El trabajo de Cordal ha aterrizado en Vila-real de la mano de Pascual Arnal, director del Test. Esta muestra de arte que se organiza desde hace 13 años es uno de los raros momentos en los que la ciudad recibe un fogonazo de creación artística contemporánea y de mirada a la cultura. Comentaba Arnal hace un tiempo que su espectador ideal es el que se deja llevar por la curiosidad, pero para que esas palabras del programador cobren sentido, primero hay que poner frente a las personas una propuesta artística. Por eso hay que seguir apostando por iniciativas como el Test, que impulsa nuevas miradas y busca el diálogo de estas con las de los espectadores.

Las piezas de Cordal, que van a permanecer en Vila-real (no se han retirado tras el Test 2026), forman parte de Cement Eclipses, una serie iniciada en 2006 que ha viajado ya por ciudades como Berlín, Londres, Viena, Montreal, Nueva York o París. A través de ellas, vila-realenses y visitantes se convierten, casi sin advertirlo, en espectadores. De ello charlamos en este encuentro que mantiene el artista con Castellón Plaza, porque no se trata solo de estética visual, sino que sus miniaturas tienen la huella de la crítica social y obligan a mirar de cerca y redescubrir la ciudad.

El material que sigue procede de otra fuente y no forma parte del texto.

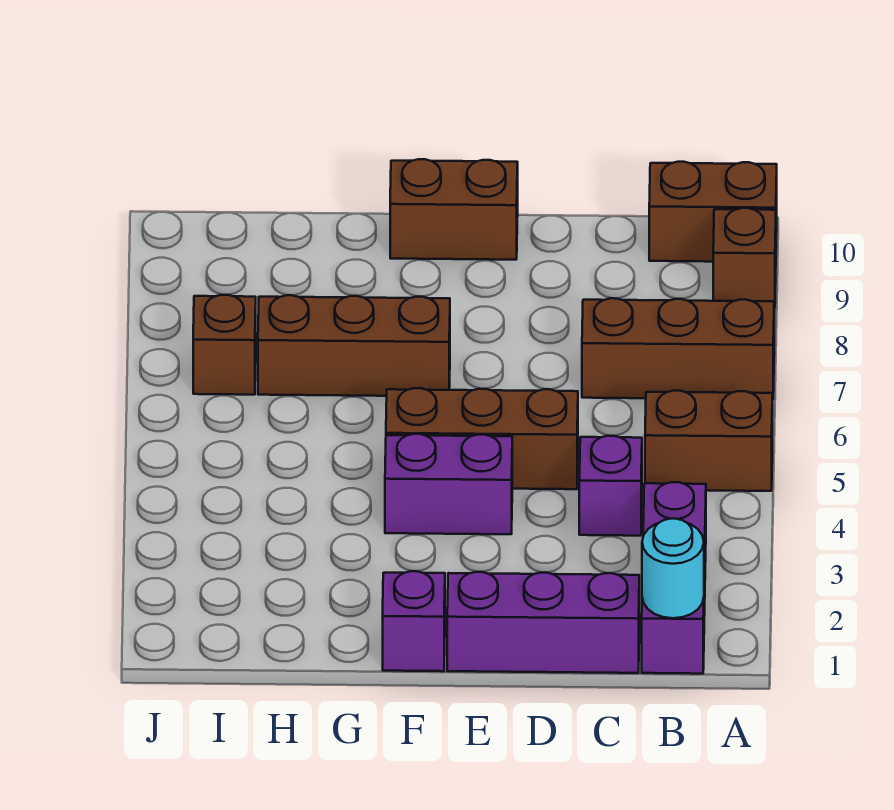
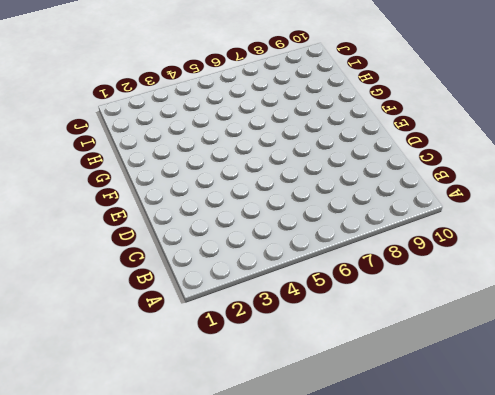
none -> brown brick A5:B5 level 1
none -> brown brick A7:C7 level 1
none -> brown brick A9 level 1

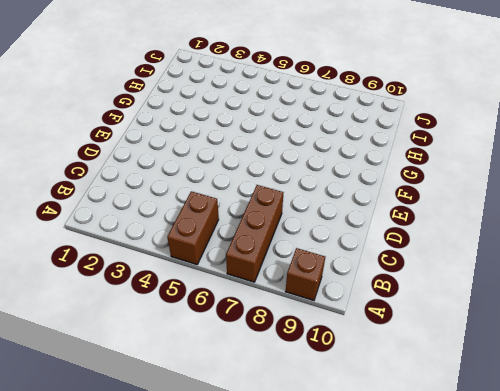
none -> brown brick A10:B10 level 1
none -> purple brick B1:B3 level 1
none -> purple brick C1:E1 level 1

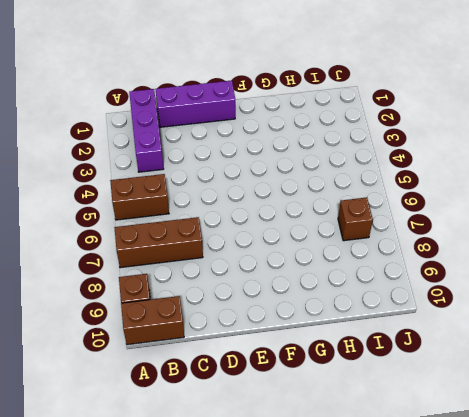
none -> purple brick C4 level 1
none -> brown brick D5:F5 level 1
none -> purple brick E4:F4 level 1

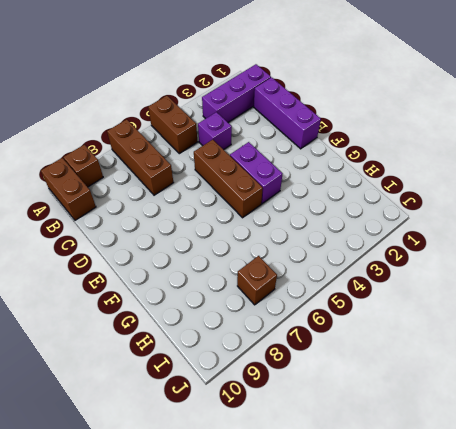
none -> brown brick E10:F10 level 1
none -> purple brick F1 level 1
none -> brown brick F7:H7 level 1

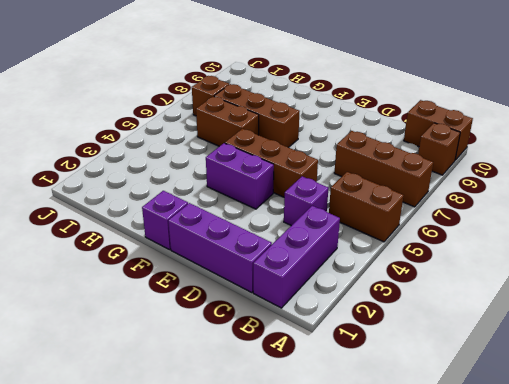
brown brick G6:H6 level 1 -> brown brick E10:F10 level 1
none -> cyan round brick B1 level 2

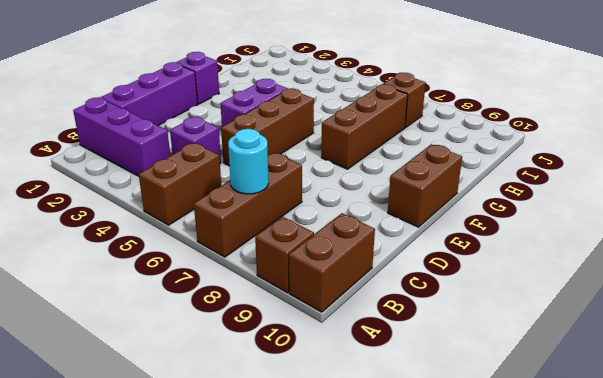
cyan round brick B7 level 2 -> cyan round brick B1 level 2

-Tus piezas aparecen de forma casi accidental” para el espectador. ¿Qué valor tiene para ti ese encuentro inesperado con la obra? 

-Creo que su valor reside en su condición de estar fuera de contexto, abandonado a su suerte en el espacio público, sin el cobijo del entramado artístico; y en cómo, en su aparente insignificancia, parece convertirse en un reflejo de nosotros mismos. 

-Estas esculturas se integran en elementos cotidianos como cables o cornisas. ¿Cómo eliges los emplazamientos y qué papel juega la arquitectura en tu obra? 

-Tiene un componente aleatorio y está profundamente ligado al hecho de transitar la ciudad. En el caso de Vila-real y los trabajos que hemos realizado en la muestra Test, las instalaciones permanentes resultan más complejas, ya que requieren una búsqueda previa y la correspondiente solicitud de permisos. En cambio, en las fotografías de instalaciones efímeras, el proceso es más directo, puesto que es la localización la que suele otorgar a la composición gran parte de su sentido. Me interesa intervenir en espacios que, de por sí, carecen de un interés particular y, a través de la escultura, conferirles un nuevo significado. Por lo general, se trata de lugares en los que el paso del tiempo se hace evidente. 

-Tus personajes no son mero adorno, puesto que ponen su foco en los problemas que tenemos. ¿Crees que el arte urbano es una herramienta eficaz de crítica social? 

-Puede ser una herramienta interesante por su visibilidad inmediata, pero considero que la evolución del arte urbano está hoy más orientada hacia lo decorativo que hacia lo combativo. 

-¿Crees que este tipo de propuestas pueden cambiar la manera en que los ciudadanos se relacionan con su entorno urbano?  

-Es un intento de ver la ciudad de otra manera, de prestar atención a los pequeños detalles. Me interesan estas intervenciones sutiles que apenas modifican el espacio, que no son invasivas, pero que, una vez descubiertas, parecen encajar con naturalidad, como si siempre hubieran estado ahí, como un vecino más. 

-Tu serie Cement Eclipses lleva casi dos décadas desarrollándose. ¿Cómo ha evolucionado tu mirada desde 2006 hasta hoy? 

-Es un proyecto nómada al que le tengo mucho cariño porque me ha dado la oportunidad de viajar y conocer muchos lugares y mucha gente. Comenzó casi por casualidad, fotografiando las esculturas desde mi estudio, que estaba a la altura de la calle, y a medida que iba necesitando nuevos escenarios, me fui adentrando más en la ciudad. En aquel momento desconocía por completo el contexto del arte urbano. Siempre pensé que el proyecto evolucionaría hacia esculturas cada vez más pequeñas, hasta incluso desaparecer, pero creo que ha llegado el momento de cambiar de escala y darle un nuevo recorrido.